Mubarak es el primer líder árabe que es juzgado en persona por las revueltas populares que han barrido Oriente Medio y la transmisión del proceso ha logrado audiencias masivas en la región.

Un juicio público era la demanda clave de los manifestantes que acamparon en la plaza Tahrir de la capital durante semanas en julio para exigir una audiencia.

"¡Absurdo!", gritó Sherif Mohamed, un ingeniero que seguía el juicio afuera del edificio del tribunal. "El caso es necesario para la opinión pública. No transmitirlo en vivo significa que hay un acuerdo con Mubarak", agregó.
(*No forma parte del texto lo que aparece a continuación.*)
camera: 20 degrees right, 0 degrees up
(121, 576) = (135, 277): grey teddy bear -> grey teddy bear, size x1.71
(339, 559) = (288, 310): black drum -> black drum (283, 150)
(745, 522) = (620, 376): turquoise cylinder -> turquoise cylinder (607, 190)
"A Tahrir, allí voy ahora. El poder del pueblo es más fuerte que las personas en el poder", afirmó Mohamed Ali, de 35 años.

Mubarak está acusado de autorizar el uso de munición real para sofocar las protestas, de corrupción y abuso de poder.

El juez Ahmed Refaat ordenó que el proceso sea fusionado con el del ministro del Interior, Habib al-Adli, y el de otras seis personas que afrontan cargos similares con el fin de acelerar el juicio.

Manifestantes y opositores de Mubarak se arrojaron piedras mutuamente y se enfrentaron en peleas a los puños cerca del tribunal, instalado en un edificio de una academia policial en un suburbio de El Cairo.

Un avión aterrizó cerca del tribunal y poco después la televisión estatal mostró a Mubarak, de 83 años y con una chaqueta de color azul, entrando en camilla a la celda con barrotes de la sala.

Mubarak parecía tranquilo y rígido, con las manos sobre el pecho mientras intercambiaba unas palabras con sus hijos, Alaa y Gamal, que también están acusados en el juicio.

El ex líder, derrocado el 11 de febrero, viajó de El Cairo al centro del Mar Rojo Sharm el-Sheikh. Reportes médicos emitidos después de que fue trasladado al hospital tras un interrogatorio inicial en abril indicaron que sufría problemas cardíacos, depresión y desmayos.

"Quiero que la gente lea su historia y sepa lo que este gran hombre ha hecho por nosotros. Mantuvo Egipto estable. Ha sido humillado, pero está capeando el temporal con orgullo", dijo Ehab Sameh, de 30 años.

Posponen audiencia. Los líderes del mundo árabe han ocupado sus cargos de por vida y pocos han tenido que rendir cuentas. Pero si es hallado culpable, Mubarak podría en teoría ser condenado a la pena de muerte.

Más de 850 personas murieron durante el levantamientos y más de 6.000 resultaron heridos cuando el Ejército disparó munición real, balas de goma y usó cañones de agua y porras contra los manifestantes.

El juez Refaat pospuso la audiencia hasta el 5 de septiembre después de que el abogado de Mubarak, Farid al-Deeb, pidió tiempo para ver todos los documentos presentados en la corte.

Los abogados estaban divididos respecto a si la suspensión de la cobertura televisiva del juicio era algo bueno. En la sesión del lunes se vivieron escenas caóticas y se produjeron escaramuzas entre las decenas de letrados que buscaban plantear sus demandas.

"El público egipcio necesita un juicio transparente. Si no puede ver lo que está ocurriendo, van a circular rumores y el grado de vaguedad alrededor del juicio aumentará", dijo el abogado demandante Mahmoud el-Khoudary.

En cambio, otro de los abogados demandantes, Ahmed Hamrawi, opinó: "Es entendible suspender la transmisión en vivo de este juicio sensacional. Hay algunos abogados que están más preocupados por aparecer en cámara que por dar un buen argumento".